Dans la Fin de la plainte, Roustang dénonce les thérapies qui, au lieu d’en finir avec la plainte, l’entretiennent en confortant le patient dans son « moi chéri ». Une trop grande importance accordée au sujet, à l’intériorité subjective, au comprendre, en conformité avec la philosophie occidentale, en est la raison selon lui. Ses propos sont radicaux : l’âme ou la psychè ne peuvent être considérées en elles-mêmes ; elles n’existent pas. Ce qui existe, c’est un corps tout entier relié au monde par le sentir. Thérapeutiquement, cela se traduit entre autres par le refus de donner trop de place au symptôme, qu’on veuille soit activement le supprimer, soit surtout le comprendre. Le patient est invité, à partir de son symptôme, à replonger dans la totalité de l’être.

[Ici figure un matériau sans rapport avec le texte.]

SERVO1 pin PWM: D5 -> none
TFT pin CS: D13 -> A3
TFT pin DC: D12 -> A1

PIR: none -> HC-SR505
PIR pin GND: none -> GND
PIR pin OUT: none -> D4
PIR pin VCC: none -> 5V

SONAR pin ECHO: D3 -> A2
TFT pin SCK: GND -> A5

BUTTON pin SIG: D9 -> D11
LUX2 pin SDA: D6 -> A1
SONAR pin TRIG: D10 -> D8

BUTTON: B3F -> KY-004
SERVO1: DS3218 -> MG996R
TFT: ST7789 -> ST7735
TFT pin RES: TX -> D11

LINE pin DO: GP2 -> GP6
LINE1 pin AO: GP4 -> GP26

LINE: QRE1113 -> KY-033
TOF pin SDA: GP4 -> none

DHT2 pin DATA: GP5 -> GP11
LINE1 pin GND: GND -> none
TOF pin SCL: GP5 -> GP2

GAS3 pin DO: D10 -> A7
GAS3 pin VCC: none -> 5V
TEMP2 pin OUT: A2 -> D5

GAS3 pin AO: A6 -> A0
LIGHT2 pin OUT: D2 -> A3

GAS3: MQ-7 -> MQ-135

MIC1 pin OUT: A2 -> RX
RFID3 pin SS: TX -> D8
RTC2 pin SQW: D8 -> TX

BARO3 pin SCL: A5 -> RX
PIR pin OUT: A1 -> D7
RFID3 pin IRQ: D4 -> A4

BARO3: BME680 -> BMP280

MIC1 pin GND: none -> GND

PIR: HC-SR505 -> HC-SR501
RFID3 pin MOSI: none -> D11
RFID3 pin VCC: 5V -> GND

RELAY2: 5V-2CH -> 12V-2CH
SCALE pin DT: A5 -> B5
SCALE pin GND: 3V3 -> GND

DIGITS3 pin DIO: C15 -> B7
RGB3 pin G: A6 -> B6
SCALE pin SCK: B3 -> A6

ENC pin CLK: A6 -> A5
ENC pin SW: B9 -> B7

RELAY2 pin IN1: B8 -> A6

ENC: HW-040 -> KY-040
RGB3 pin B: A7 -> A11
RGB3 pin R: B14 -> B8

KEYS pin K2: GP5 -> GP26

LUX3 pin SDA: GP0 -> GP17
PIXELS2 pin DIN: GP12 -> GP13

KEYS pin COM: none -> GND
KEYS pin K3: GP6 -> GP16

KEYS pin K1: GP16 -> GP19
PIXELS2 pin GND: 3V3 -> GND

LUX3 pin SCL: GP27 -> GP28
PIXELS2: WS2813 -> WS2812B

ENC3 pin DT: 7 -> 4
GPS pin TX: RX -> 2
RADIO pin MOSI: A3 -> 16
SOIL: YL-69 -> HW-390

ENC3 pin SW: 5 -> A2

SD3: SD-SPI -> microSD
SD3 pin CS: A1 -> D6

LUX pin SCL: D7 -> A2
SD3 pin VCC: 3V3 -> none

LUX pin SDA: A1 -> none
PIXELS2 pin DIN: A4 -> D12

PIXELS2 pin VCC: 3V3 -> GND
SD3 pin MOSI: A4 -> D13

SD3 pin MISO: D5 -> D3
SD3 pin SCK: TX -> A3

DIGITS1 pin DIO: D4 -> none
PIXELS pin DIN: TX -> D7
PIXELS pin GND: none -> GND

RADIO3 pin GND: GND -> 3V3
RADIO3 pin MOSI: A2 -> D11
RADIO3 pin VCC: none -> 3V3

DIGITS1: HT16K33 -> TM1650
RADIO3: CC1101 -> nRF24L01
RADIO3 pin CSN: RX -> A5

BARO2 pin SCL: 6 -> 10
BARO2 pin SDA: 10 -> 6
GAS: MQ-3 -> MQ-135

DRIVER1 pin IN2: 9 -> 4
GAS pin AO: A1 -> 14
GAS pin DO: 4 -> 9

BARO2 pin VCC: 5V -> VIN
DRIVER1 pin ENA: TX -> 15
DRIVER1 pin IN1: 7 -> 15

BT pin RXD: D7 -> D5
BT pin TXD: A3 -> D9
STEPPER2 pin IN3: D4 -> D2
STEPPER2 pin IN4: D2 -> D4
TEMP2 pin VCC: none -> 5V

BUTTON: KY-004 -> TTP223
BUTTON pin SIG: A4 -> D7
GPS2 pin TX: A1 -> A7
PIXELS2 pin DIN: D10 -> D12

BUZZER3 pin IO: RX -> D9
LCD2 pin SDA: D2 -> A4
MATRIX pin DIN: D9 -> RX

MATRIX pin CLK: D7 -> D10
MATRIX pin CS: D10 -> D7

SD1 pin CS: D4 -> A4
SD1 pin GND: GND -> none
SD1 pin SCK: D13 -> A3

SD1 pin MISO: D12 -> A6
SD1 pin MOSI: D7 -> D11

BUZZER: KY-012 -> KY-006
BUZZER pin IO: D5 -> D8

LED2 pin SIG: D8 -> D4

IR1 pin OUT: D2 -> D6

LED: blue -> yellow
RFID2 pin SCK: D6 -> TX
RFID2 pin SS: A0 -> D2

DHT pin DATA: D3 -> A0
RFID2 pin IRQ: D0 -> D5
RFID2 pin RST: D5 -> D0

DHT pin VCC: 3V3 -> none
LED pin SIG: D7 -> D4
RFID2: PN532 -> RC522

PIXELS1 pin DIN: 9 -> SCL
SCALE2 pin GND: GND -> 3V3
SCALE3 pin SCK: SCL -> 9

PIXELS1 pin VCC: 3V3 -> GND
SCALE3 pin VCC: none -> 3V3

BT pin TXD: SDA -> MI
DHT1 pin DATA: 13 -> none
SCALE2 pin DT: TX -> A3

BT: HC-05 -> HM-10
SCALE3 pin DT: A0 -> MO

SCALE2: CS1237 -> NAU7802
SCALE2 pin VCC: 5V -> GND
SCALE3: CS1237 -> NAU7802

Il suffit d’un geste reprend ce thème. Trouver le geste juste qui exprime la personne tout entière, comme le geste du calligraphe ou du tireur à l’arc, qui sont tout immergés dans ce qu’ils accomplissent, sans qu’il soit nécessaire d’y ajouter quelque chose. L’intelligence et la valeur de l’action sont dans l’action même. Avec Savoir attendre. Pour que la vie change, Roustang met encore mieux en évidence le cheminement un peu paradoxal de la rencontre thérapeutique : influencer sans plan thérapeutique, ni recherche de solution. L’efficacité de la thérapie passe par le renoncement à l’efficacité. Le thérapeute est simplement là, sans attente précise, si ce n’est celle que le patient laisse « parler » son corps, qui va alors spontanément « penser » en fonction du contexte6. En se laissant aller, en renonçant aux fausses croyances que son problème se loge dans son monde interne, le patient devient un point dans l’histoire du monde, un point qui trouve sa juste place. La liberté de l’être humain, ce n’est que cela et en même temps tout cela.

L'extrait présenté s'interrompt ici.